[Mesa-stable] [PATCH] radv/winsys: allow to submit up to 4 IBs for chips without chaining
Juan A. Suarez Romero
jasuarez at igalia.com
Wed Apr 25 11:06:14 UTC 2018
Thanks!
I'm enqueing it for next 18.0 stable.
J.A.
On Tue, 2018-04-24 at 10:18 -0700, Bas Nieuwenhuizen wrote:
> Reviewed-by: Bas Nieuwenhuizen <bas at basnieuwenhuizen.nl>
>
> On Tue, Apr 24, 2018 at 1:33 AM, Samuel Pitoiset
> <samuel.pitoiset at gmail.com> wrote:
> > The SI family doesn't support chaining which means the maximum
> > size in dwords per CS is limited.
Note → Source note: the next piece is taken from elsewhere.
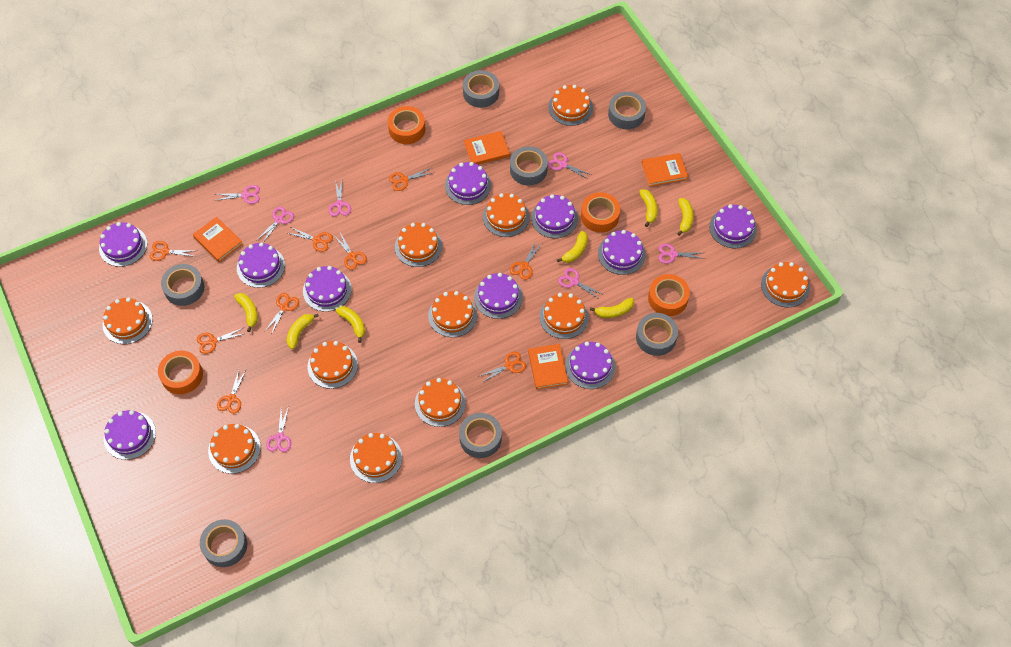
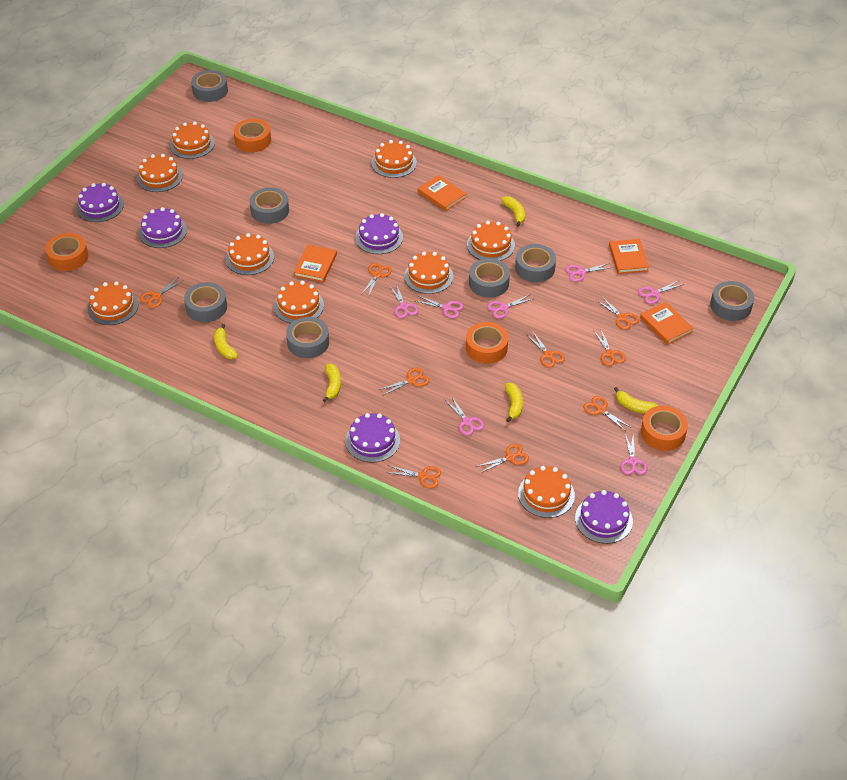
orange cake: 11 -> 9
purple cake: 10 -> 5
yellow banana: 7 -> 5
When that limit was reached
> > we failed to submit the CS and the application crashed.
> >
> > This patch allows to submit up to 4 IBs which is currently the
> > limit, but recent amdgpu supports more than that.
> >
> > Please note that we can reach the limit of 4 IBs per submit
> > but currently we can't improve that. The only solution is to
> > upgrade libdrm. That will be improved later but for now this
> > should fix crashes on SI or when using RADV_DEBUG=noibs.
> >
> > Fixes: 36cb5508e89 ("radv/winsys: Fail early on overgrown cs.")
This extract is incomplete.